Quitéria Guirengane, junto com um grupo de ativistas moçambicanos, lançou recentemente uma campanha nacional para recolher 2000 assinaturas com um objetivo claro: pedir ao Conselho Constitucional que declare inconstitucional o decreto que autoriza a suspensão administrativa de comunicações no país. A iniciativa é um sinal de alerta sobre os riscos de restrição de liberdades individuais e coletivas em momentos de tensão política e social.
O Decreto n.º 48/2025 foi aprovado pelo Governo de Moçambique em 16 de dezembro de 2025. Ele concede às autoridades administrativas poderes para suspender ou bloquear sistemas de comunicações, incluindo serviços de telecomunicações e acesso à internet, sem necessidade de ordem judicial prévia em determinados cenários de “risco iminente” à segurança pública ou à ordem social. Essa mudança legal institucionaliza práticas de corte de comunicações que já vinham ocorrendo de forma episódica durante protestos e manifestações no país, especialmente desde a crise pós-eleitoral de 2024.
Criticamente, adversários do decreto – como Quitéria Guirengane, movimentos civis e organizações de direitos humanos – argumentam que a medida é uma afronta à liberdade de expressão, acesso à informação e participação democrática. Para eles, a suspensão das comunicações se traduz numa arma de censura e controlo do fluxo de informação, principalmente em contextos de contestação popular. Essa campanha de assinaturas pretende obrigar o Conselho Constitucional a verificar se o decreto está ou não conforme a Constituição da República, e, se não o estiver, declarar sua inconstitucionalidade.

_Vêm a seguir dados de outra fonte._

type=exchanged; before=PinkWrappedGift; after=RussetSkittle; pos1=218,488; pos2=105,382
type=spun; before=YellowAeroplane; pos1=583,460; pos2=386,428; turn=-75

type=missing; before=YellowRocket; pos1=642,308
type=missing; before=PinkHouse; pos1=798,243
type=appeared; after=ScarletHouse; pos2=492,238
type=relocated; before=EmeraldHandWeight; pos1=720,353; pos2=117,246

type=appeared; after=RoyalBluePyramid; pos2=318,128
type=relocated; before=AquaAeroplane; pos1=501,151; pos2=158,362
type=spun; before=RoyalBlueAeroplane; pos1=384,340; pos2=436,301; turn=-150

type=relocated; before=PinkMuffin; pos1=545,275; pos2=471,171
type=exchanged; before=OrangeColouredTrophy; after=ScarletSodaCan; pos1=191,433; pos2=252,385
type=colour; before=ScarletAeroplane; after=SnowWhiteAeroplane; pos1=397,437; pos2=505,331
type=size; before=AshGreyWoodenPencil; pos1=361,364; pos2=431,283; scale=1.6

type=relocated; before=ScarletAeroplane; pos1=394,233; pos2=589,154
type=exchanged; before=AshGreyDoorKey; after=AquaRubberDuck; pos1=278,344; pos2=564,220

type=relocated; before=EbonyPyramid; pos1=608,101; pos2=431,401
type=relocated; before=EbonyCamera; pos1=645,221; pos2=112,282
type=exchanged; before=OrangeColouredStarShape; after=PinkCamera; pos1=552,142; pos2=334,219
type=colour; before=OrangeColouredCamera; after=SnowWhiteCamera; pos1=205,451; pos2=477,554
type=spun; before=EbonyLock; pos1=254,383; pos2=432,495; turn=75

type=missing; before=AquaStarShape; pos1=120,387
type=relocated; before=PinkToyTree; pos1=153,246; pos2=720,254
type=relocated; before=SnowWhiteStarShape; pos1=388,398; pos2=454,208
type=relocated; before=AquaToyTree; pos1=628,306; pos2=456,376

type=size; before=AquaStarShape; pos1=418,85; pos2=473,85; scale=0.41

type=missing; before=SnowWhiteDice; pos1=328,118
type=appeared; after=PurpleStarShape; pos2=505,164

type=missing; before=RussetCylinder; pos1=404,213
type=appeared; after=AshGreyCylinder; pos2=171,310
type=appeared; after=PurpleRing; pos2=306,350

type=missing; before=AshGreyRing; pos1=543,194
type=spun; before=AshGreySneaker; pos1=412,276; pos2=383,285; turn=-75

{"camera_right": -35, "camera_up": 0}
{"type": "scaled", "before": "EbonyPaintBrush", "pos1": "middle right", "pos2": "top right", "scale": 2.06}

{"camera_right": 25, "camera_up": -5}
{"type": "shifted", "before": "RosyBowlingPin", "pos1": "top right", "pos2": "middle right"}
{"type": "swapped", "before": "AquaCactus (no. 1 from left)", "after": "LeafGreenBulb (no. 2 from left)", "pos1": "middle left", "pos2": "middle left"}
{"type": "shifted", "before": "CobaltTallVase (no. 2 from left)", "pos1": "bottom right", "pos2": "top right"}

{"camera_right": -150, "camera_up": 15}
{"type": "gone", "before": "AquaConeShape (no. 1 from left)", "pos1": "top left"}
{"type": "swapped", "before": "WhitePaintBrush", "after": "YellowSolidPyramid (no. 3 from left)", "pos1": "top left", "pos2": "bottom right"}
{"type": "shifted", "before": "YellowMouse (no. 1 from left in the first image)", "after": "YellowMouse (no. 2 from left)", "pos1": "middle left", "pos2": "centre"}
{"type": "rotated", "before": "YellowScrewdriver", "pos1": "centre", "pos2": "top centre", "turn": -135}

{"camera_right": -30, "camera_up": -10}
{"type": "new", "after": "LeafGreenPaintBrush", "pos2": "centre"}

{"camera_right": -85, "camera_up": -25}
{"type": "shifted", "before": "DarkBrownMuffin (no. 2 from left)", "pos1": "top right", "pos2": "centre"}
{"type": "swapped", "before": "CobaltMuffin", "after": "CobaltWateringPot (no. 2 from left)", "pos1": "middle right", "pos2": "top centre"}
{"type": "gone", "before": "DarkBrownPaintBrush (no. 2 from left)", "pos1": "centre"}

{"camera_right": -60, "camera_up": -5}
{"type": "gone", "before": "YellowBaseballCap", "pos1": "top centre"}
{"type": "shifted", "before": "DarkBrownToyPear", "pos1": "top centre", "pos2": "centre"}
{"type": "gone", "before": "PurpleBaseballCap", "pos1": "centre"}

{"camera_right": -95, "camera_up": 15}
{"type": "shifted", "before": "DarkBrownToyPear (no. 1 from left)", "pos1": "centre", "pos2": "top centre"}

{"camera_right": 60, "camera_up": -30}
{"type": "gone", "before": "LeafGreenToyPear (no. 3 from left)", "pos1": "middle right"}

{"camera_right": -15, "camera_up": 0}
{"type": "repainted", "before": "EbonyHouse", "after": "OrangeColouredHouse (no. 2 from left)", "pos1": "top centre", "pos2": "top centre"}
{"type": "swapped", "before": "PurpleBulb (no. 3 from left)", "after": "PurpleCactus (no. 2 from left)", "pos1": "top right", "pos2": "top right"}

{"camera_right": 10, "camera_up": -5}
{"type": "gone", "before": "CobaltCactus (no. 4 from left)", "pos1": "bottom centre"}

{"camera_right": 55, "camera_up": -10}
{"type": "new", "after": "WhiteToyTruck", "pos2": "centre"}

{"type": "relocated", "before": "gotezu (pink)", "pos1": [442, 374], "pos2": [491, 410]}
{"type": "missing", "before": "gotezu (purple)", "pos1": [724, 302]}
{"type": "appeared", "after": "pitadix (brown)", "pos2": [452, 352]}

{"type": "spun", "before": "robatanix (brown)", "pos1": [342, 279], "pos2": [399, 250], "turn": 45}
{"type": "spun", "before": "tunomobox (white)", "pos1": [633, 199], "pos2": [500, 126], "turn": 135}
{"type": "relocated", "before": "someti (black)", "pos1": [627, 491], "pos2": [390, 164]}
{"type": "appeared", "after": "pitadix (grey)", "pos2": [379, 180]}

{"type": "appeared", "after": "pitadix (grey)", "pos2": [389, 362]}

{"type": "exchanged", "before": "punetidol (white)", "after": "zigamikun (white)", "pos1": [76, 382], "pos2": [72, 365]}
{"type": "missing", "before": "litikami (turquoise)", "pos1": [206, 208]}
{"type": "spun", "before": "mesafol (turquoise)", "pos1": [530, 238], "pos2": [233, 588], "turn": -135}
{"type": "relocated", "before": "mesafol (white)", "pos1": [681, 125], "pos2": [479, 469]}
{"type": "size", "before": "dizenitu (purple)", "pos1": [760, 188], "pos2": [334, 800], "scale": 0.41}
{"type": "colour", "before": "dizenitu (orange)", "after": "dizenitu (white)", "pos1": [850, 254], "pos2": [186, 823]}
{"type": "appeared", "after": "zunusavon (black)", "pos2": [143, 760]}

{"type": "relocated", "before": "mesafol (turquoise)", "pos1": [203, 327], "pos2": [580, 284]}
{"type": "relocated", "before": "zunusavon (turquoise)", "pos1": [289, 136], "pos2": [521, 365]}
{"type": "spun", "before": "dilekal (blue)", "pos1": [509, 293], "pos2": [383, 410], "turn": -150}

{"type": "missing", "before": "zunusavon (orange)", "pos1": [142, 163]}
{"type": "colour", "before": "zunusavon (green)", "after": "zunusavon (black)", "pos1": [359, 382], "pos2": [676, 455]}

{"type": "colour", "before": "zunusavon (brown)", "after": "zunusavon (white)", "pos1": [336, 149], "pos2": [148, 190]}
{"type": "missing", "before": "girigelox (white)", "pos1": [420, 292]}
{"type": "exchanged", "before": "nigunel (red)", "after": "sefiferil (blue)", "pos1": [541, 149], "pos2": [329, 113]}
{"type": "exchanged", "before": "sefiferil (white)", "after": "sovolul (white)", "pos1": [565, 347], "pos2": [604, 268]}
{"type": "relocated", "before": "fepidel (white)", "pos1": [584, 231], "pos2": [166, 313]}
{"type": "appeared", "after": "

Num país em que a confiança nas instituições é frágil e a tensão política está elevada, esta mobilização cívica é um episódio significativo de contestação legal e política. A luta agora é travada tanto nas ruas como nos textos da Constituição, testando se um decreto de emergência pode coexistir com os direitos fundamentais garantidos a todos os cidadãos.